*** THE RECORDS ***
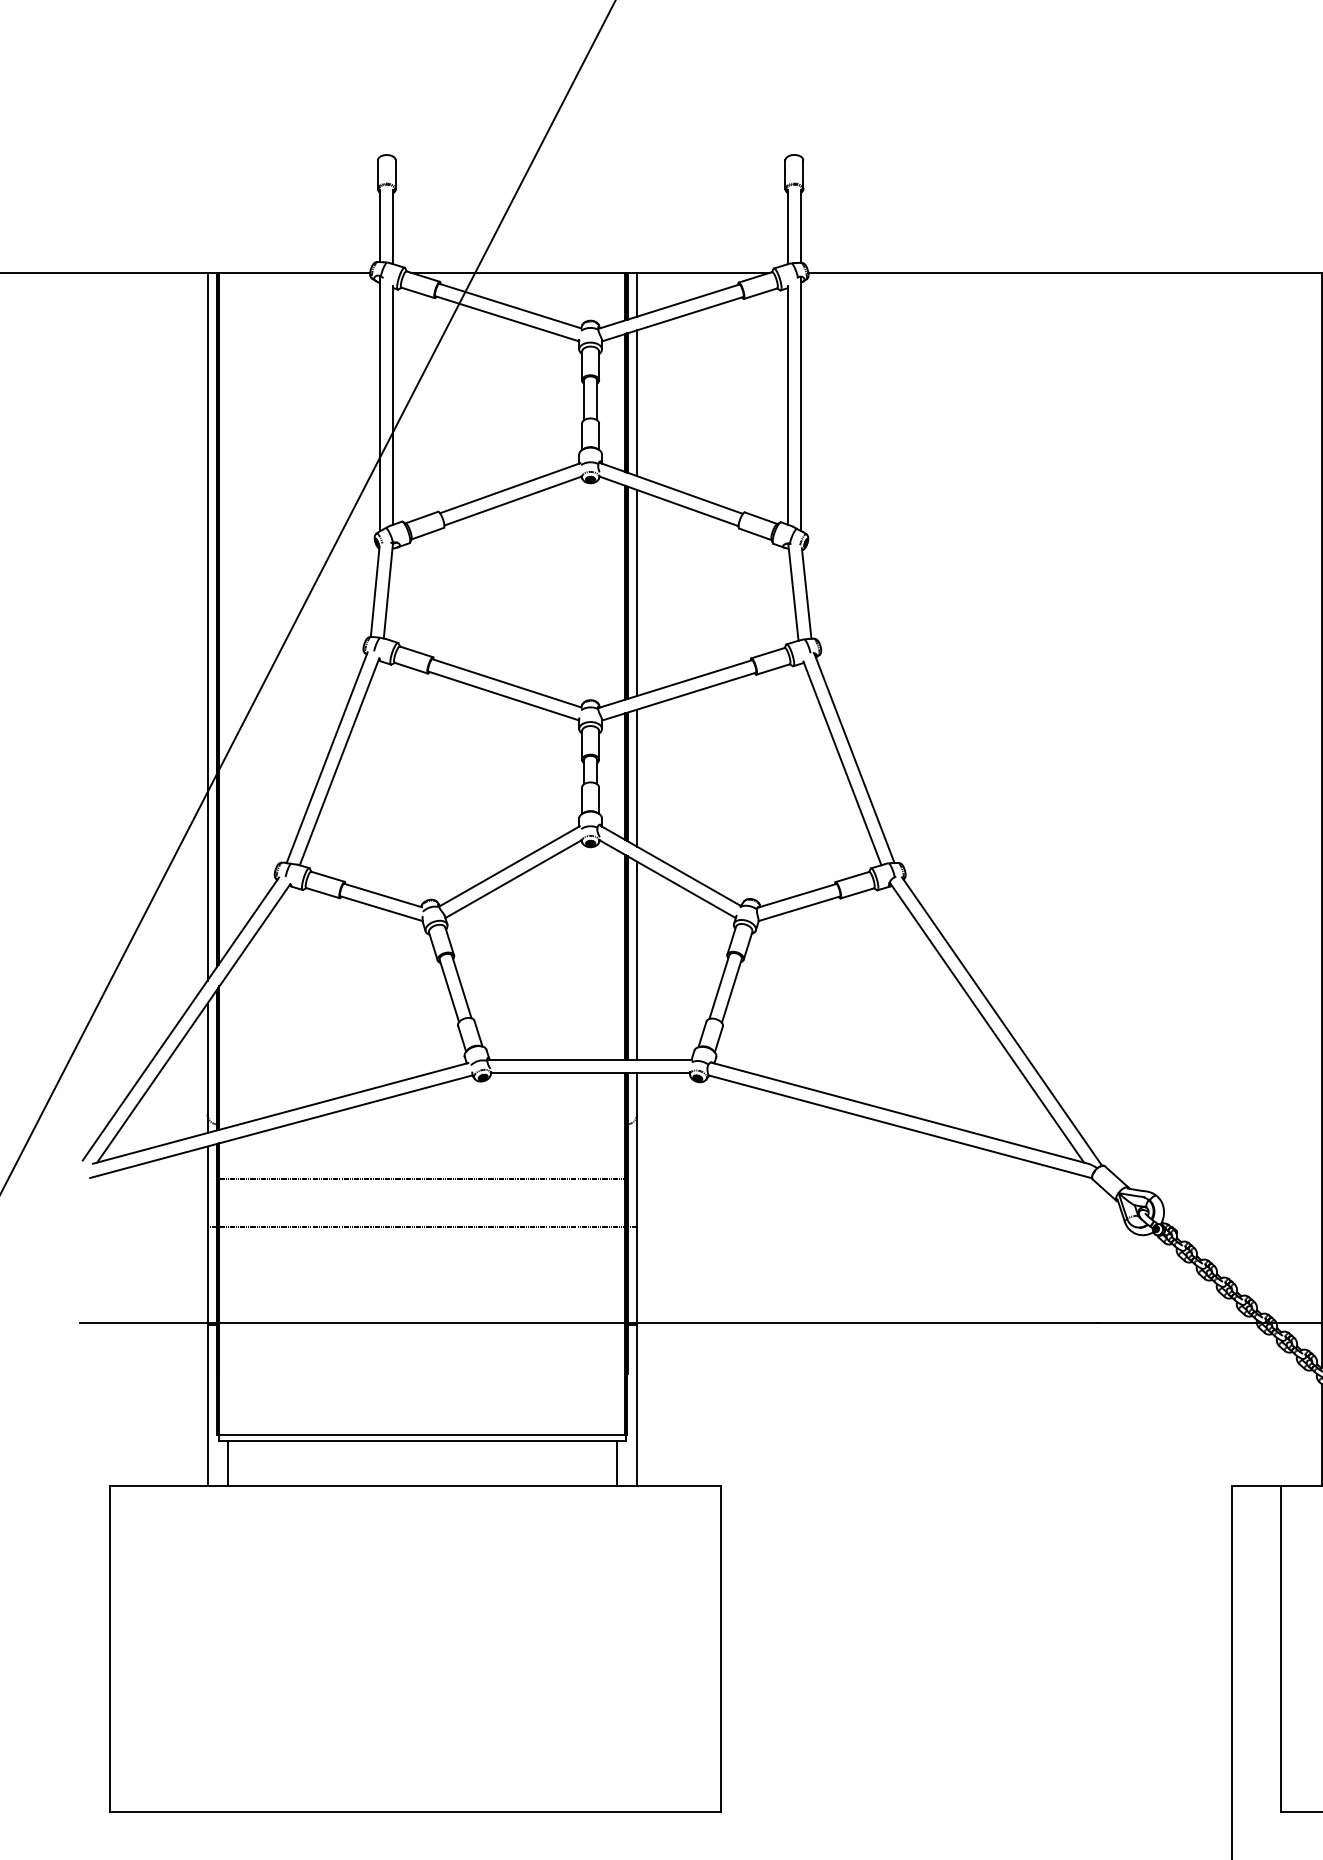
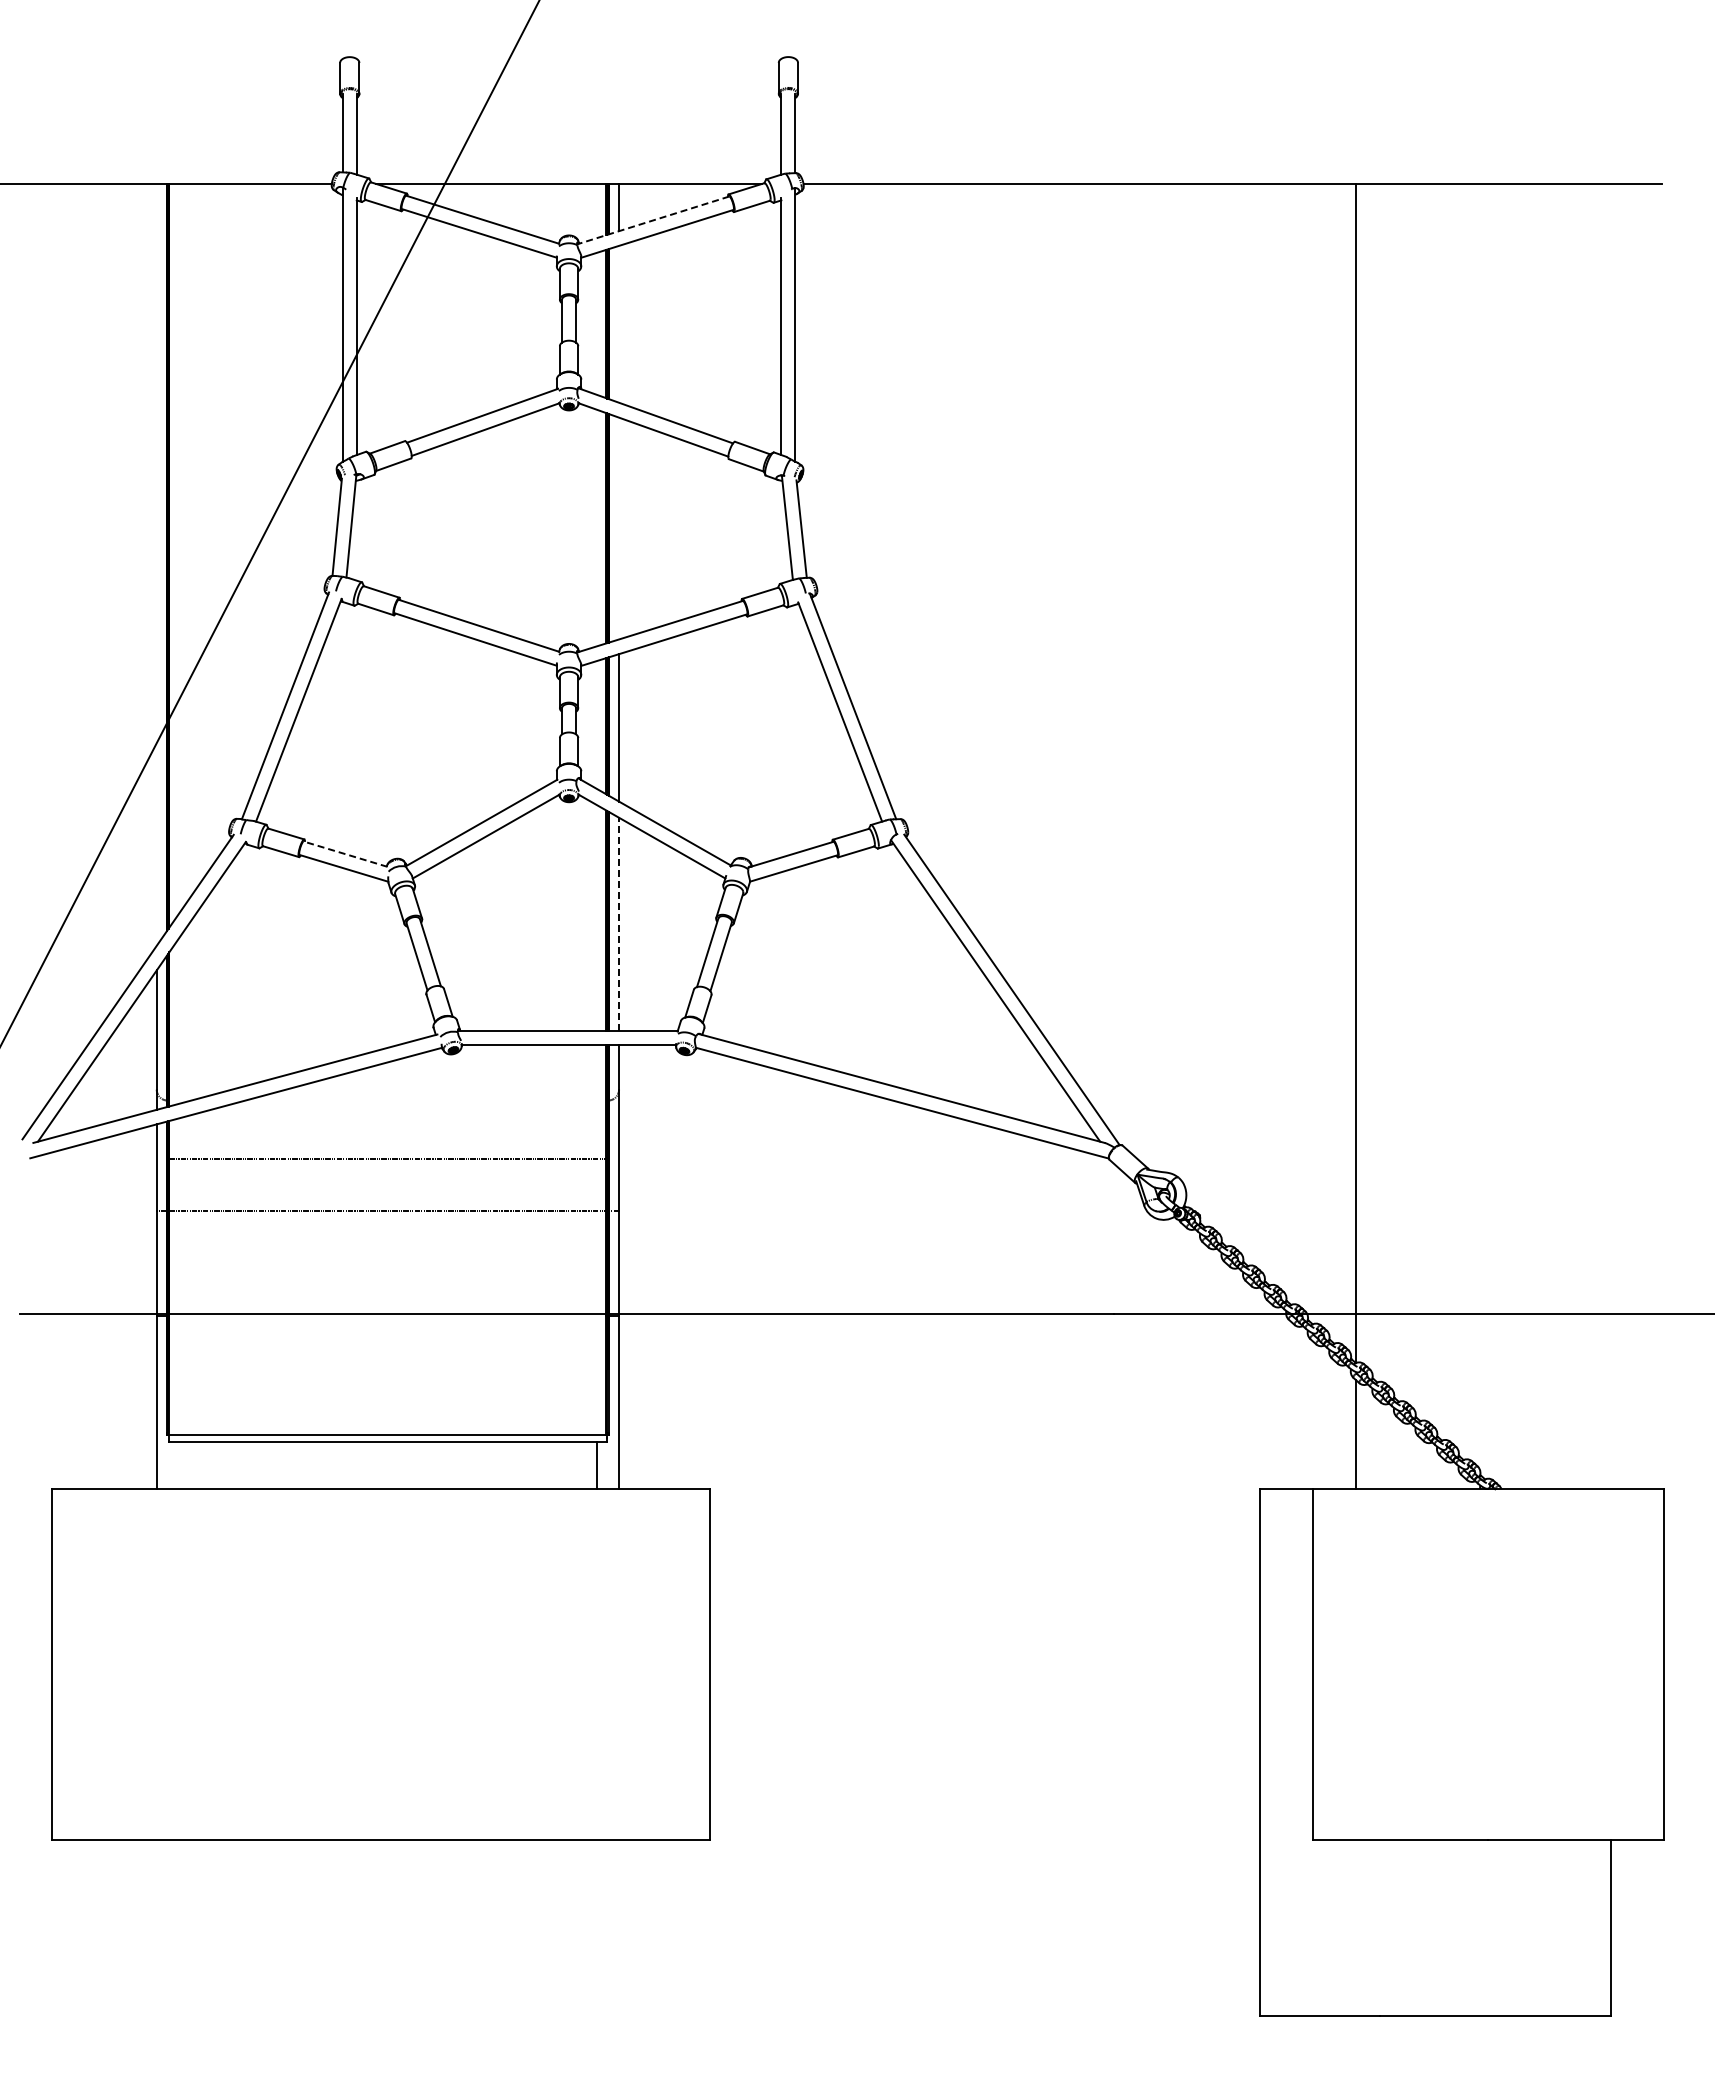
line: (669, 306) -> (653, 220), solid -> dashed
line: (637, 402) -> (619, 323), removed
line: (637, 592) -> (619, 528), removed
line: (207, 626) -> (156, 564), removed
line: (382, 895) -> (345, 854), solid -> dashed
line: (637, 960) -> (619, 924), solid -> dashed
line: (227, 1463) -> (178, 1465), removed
*** End of THE RECORDS ***
* WORK INSTRUCTION *
Above are the entries; copy every line among them that contains the word "dashed".

* OUTPUT BELOW *
line: (669, 306) -> (653, 220), solid -> dashed
line: (382, 895) -> (345, 854), solid -> dashed
line: (637, 960) -> (619, 924), solid -> dashed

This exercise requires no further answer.